In this Muslim-majority country, in addition to calligraphy, the previously forbidden pictorial works have started to enliven the Islamic art. A rearrangement of framework is needed to let the Islamic art join the progress of art.
To draw calligraphy with verses from the holy Quran is probably the safest, and even blessed, thing to do in this certain art lane. In Indonesia, the development of calligraphy art of has grown and charmed, especially among the young people. Besides fulfilling the aesthetic needs and being a manifestation of religious spirit, it is also an economy tool for the household.
Poets and companions of the Prophet Muhammad had advised calligraphy artists to hone their skills in the art of calligraphy to perfection. For calligraphy was a source of sustenance besides a source of beauty and ethics. “To the prince, calligraphy is beauty, to the wealthy is perfection, and to the fakir it is money,” said Ibnu al-Muqaffa. While Ali r.a. (May God Be Pleased With Him) underlined, “You should decorate your writings because they are keys of sustenance.”
History has it that when the Prophet Muhammad was still alive, he once saw Abdullah wrote calligraphy. Having watched closely, he said, “Abdullah, make some space between letters, and arrange them in a composition, keep the proportion of their forms, and give each letter its rights.”
His advice contained two essential things. First, it reflected that calligraphy was not a perfunctory past time. Unlike other writings, the Arabic script embodies various decorative elements and illumination within. To manifest the Islamic ethics and aesthetics, the artist should pay close attention on the spacing, letter proportion, composition, and the styles—tsuluts, naskhi, farisi, diwani, and others—and to give each letter their right as counseled by the Prophet.
Secondly, it showed that the Prophet Muhammad was a critic (with a capital C), because there are other sides of his advice. What he suggested was not merely a philosophy of beauty through Islamic perspective, but also morality. Just imagine, even “the right of letters”—not to mention human rights—became the center of his attention. True, a small mistake of letters in calligraphy would change its meaning.

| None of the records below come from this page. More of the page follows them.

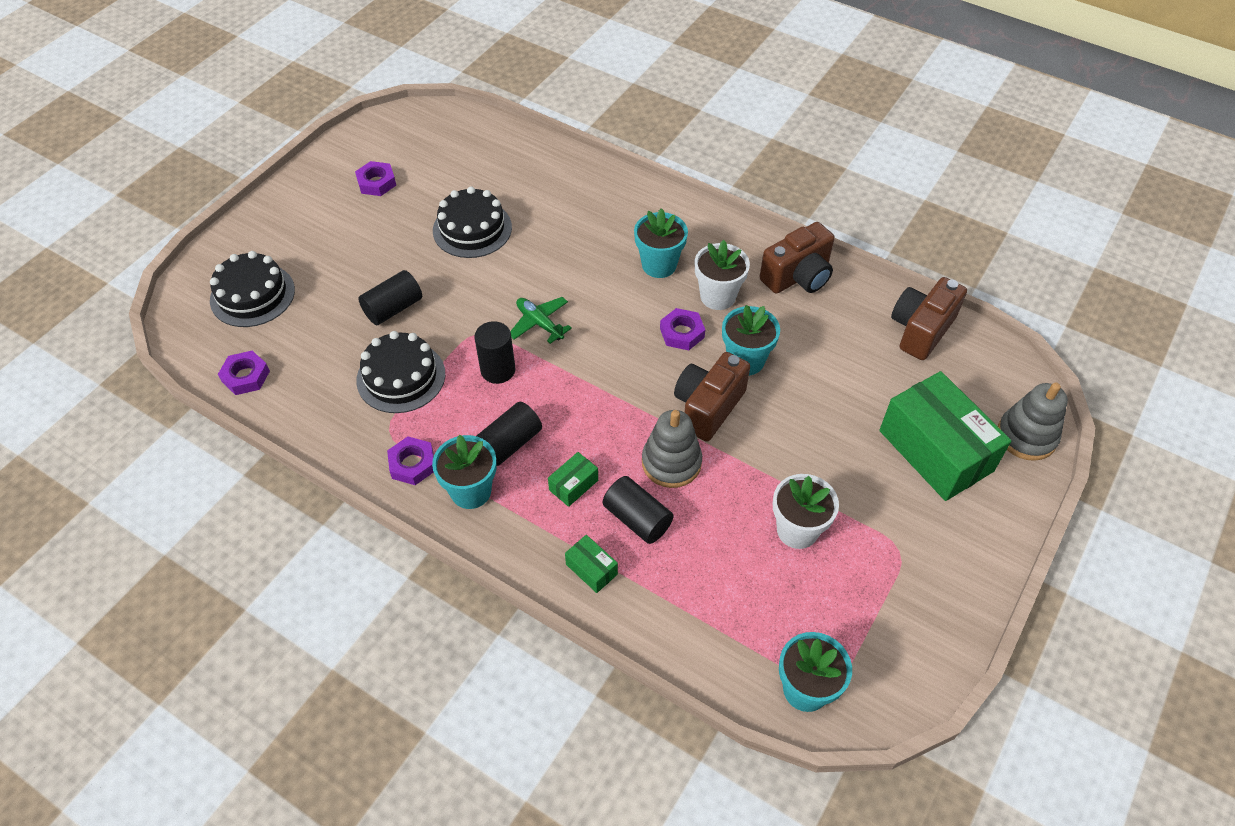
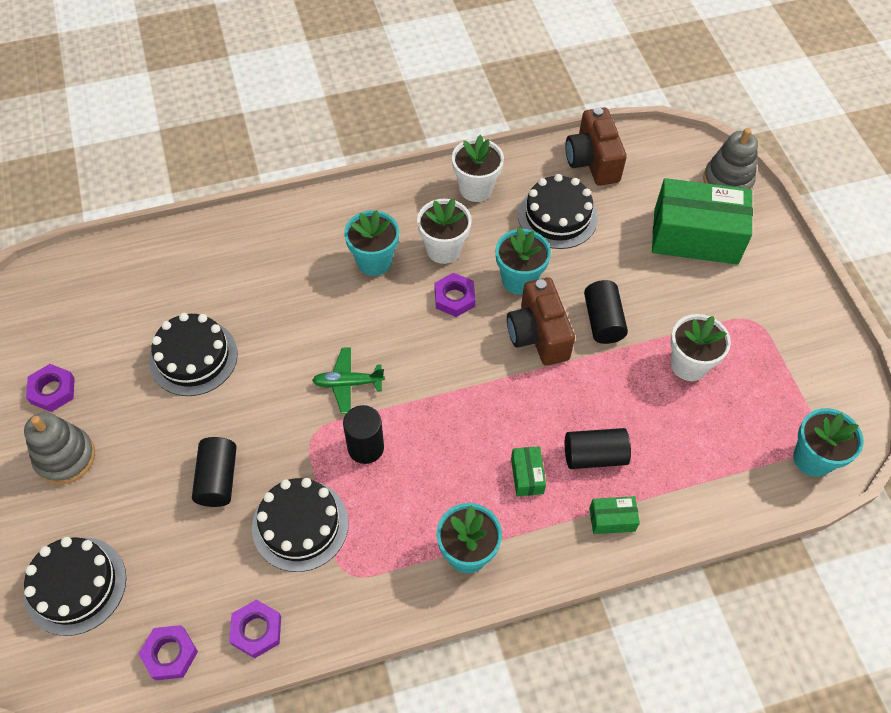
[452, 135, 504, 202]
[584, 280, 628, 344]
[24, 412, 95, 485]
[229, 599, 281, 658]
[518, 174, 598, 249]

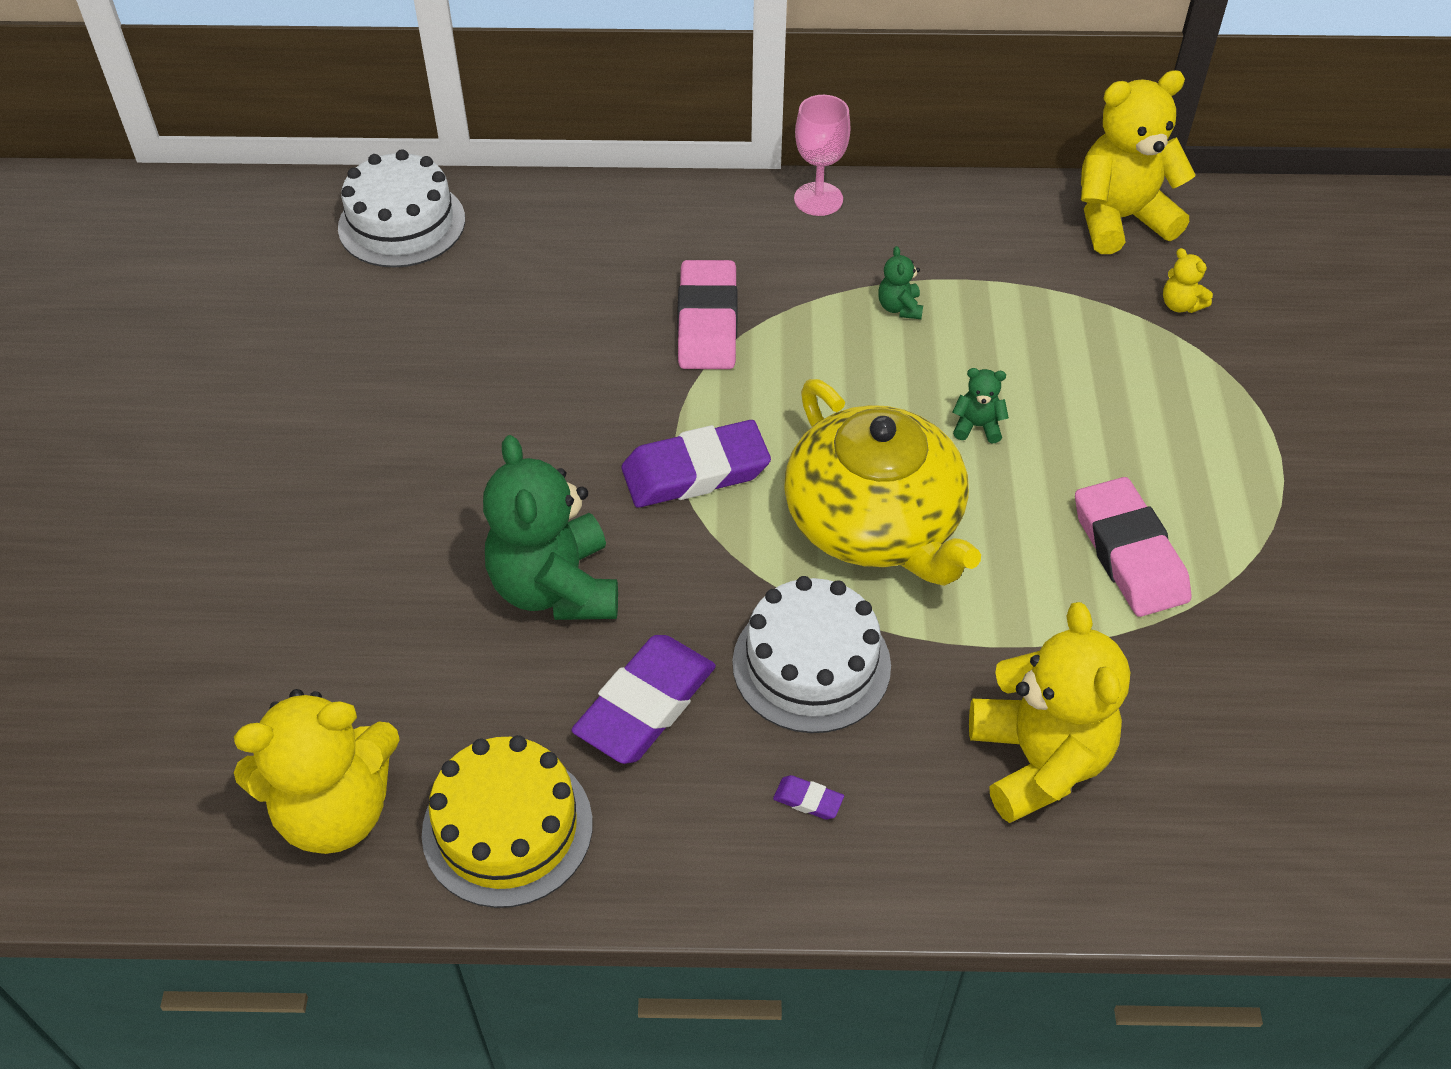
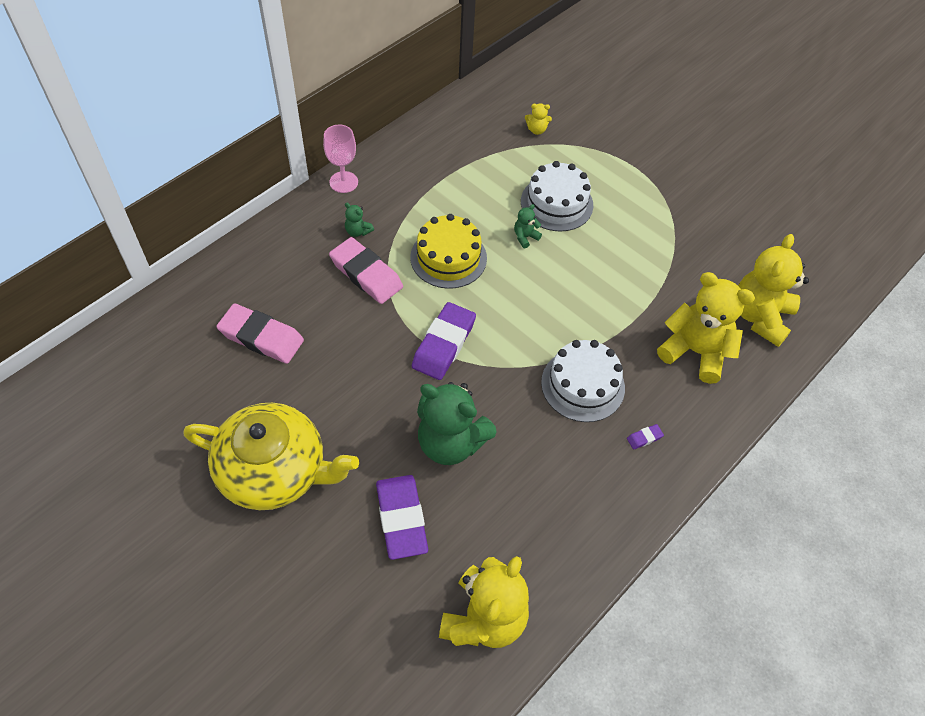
[738, 234, 809, 347]
[521, 161, 593, 232]
[345, 203, 374, 237]
[183, 403, 359, 510]
[216, 303, 304, 364]
[376, 475, 428, 560]
[410, 214, 487, 289]

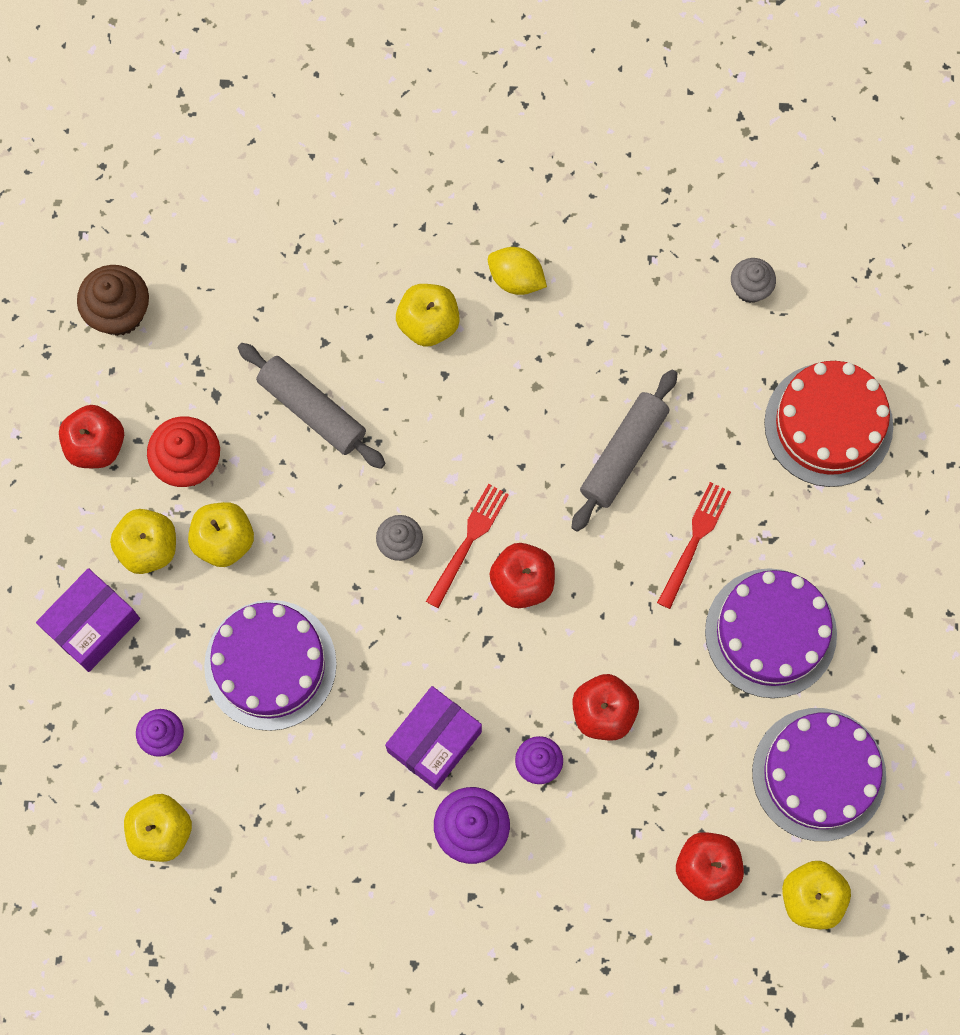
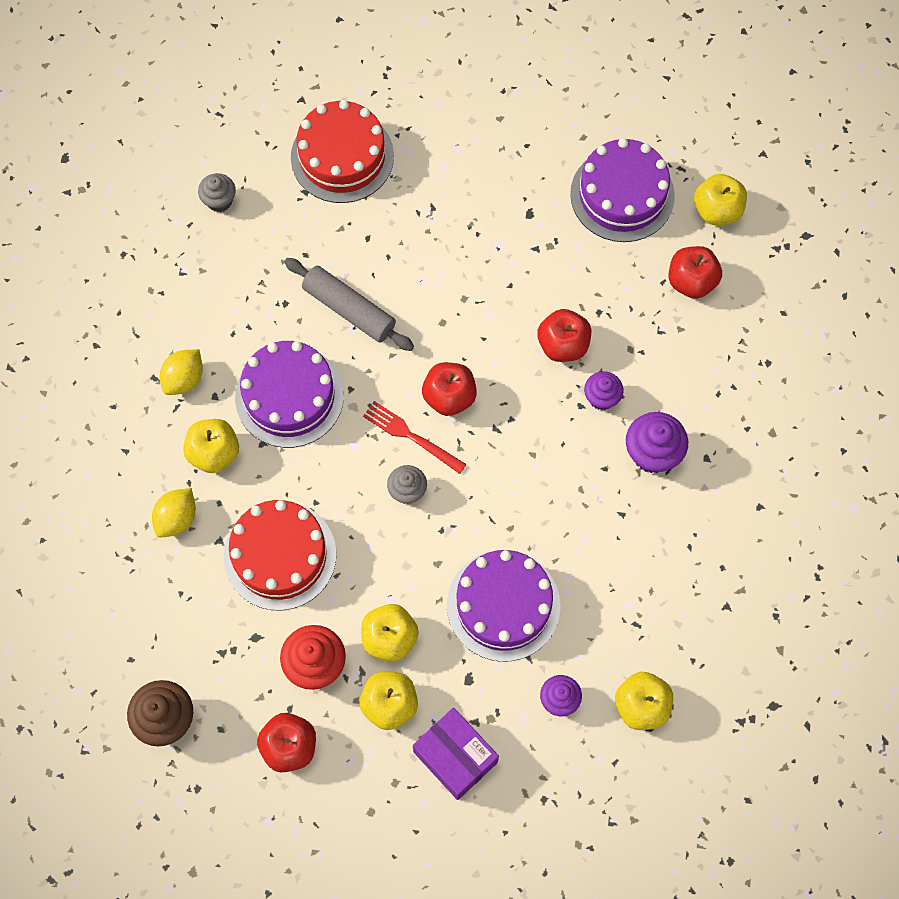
[224, 500, 336, 611]
[657, 482, 731, 609] (first image)
[235, 341, 344, 448]
[385, 686, 482, 790] (first image)
[152, 488, 196, 537]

Sadly, although the art of calligraphy is rising, yet it is “a minority” in the map of Indonesian visual arts. One of the causes is the Muslim visual art communities have not spend decent amount of time to explore the art of calligraphy, let alone the concept and develop strategies for short-term, intermediate, or long-term for the interest of Indonesia and wider audience. Thus, calligraphy works stay only as decoration for the mosques, for competition of Musabaqah Tilawatil Quran – Quran recitation, to adorn the walls in the houses of the elite, and for the Bait Al Quran Museum. (WI/Yusuf Susilo Hartono)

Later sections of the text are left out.